US envoy to Libya killed in attack over Muhammad film
THE US ambassador to Libya and three embassy staff have been killed in an attack on the Benghazi consulate and a safe house refuge, stormed by Islamist gunmen blaming America for a film they said insulted the prophet Muhammad.
Gunmen attacked and set fire to the American consulate in the eastern city of Benghazi on Tuesday night, the anniversary of the 9/11 terror attack, in the cradle of last year’s uprising against Muammar Gaddafi’s 42-year rule.
An earlier assault was mounted on the US embassy in Cairo and the Libyan attackers are thought to have taken their lead from the Egyptian incident.
President Barack Obama branded it an “outrageous attack” and ordered increased security at US diplomatic posts worldwide.
Violence also threatened to spread to other Muslim countries. By nightfall yesterday, 24 hours after the attacks in Egypt and Libya, police were firing tear gas at angry demonstrators outside the American embassy in Tunisia.
The attacks could alter US attitudes towards the wave of revolutions across the Arab world, which toppled secularist authoritarian leaders in Egypt, Libya and Tunisia, bringing Islamists to power.
The violence could also influence the closely-fought US presidential election, in which Mr Obama’s challenger Mitt Romney has accused him of not defending Washington’s interests robustly enough.
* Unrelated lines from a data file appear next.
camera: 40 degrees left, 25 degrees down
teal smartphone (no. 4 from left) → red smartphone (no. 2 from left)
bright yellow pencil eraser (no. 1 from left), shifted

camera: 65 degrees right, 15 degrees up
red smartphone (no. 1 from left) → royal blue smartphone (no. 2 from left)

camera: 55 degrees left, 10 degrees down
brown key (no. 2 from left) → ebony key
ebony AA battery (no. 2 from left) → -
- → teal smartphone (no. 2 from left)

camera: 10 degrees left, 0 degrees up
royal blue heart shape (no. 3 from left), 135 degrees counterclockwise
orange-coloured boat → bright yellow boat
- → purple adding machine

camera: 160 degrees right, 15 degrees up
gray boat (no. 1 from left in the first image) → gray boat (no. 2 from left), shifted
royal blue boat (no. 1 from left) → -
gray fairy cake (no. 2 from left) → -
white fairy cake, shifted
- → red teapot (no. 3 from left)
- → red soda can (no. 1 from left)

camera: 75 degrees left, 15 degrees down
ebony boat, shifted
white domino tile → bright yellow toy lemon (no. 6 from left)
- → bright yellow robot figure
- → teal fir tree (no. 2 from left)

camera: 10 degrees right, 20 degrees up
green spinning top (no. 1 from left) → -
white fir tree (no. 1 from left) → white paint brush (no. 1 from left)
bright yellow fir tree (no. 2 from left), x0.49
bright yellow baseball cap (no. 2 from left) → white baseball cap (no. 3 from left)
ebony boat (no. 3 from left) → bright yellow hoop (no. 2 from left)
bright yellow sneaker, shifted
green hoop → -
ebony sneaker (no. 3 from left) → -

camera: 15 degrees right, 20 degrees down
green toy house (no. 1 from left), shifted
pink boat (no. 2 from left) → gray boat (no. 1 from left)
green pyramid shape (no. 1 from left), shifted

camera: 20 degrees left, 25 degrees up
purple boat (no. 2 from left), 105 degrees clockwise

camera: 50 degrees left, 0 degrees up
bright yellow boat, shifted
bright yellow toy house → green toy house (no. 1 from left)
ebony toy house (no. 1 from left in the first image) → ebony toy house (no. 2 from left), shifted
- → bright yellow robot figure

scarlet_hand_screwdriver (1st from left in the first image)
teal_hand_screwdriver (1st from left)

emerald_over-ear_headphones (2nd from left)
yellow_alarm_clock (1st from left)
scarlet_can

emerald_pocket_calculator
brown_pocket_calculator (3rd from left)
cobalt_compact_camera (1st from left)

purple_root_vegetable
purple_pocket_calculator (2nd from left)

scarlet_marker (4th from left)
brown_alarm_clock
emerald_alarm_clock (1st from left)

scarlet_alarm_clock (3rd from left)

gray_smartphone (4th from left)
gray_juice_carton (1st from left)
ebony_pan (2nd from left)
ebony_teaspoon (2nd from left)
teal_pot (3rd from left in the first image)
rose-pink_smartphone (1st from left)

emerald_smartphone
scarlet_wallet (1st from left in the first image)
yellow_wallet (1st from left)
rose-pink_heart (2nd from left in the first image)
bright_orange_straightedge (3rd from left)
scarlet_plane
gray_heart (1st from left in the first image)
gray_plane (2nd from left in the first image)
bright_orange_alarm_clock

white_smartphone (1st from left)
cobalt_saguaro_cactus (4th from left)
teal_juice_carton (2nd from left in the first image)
Mr Romney issued a statement criticising Mr Obama’s response. The president’s campaign responded by accusing him of scoring political points at a time of national tragedy.
It was not immediately clear precisely how, or where, California-born ambassador Christopher Stevens was killed during the assault. Mr Stevens was a key player when the Obama administration supported the anti-Gaddafi insurgency.
US consular staff were rushed to a safe house after the initial attack, Libya’s deputy interior minister Wanis Al-Sharif said. An evacuation plane with US commando units then arrived from Tripoli to move them.
“It was supposed to be a secret place and we were surprised the armed groups knew about it. There was shooting,” Mr Sharif said. Two US personnel were killed there, he said, as well as two at the main consular building and between 12 and 17 wounded.
After the example of the prophet Muhammad cartoon protests of 2006, in which dozens were killed in protests across the Muslim world, Muslim leaders will be concerned about preventing the spread of violence. Afghan president Hamid Karzai condemned the film in a statement, calling its making “a devilish act” and saying he was certain those involved in its production represented a very small minority.
Afghanistan shut down the YouTube site so Afghans would not be able to see the film. Accounts of the consulate attack described chaos and bloodshed, with Libyan security over-run and retreating.
“We started shooting at them, and then some other people also threw hand-made bombs over the fences and started the fires in the buildings,” said 17-year-old Hamam, who refused to give his last name.
“There was some Libyan security for the embassy outside but when the hand-made bombs went off they ran off and left,” he added.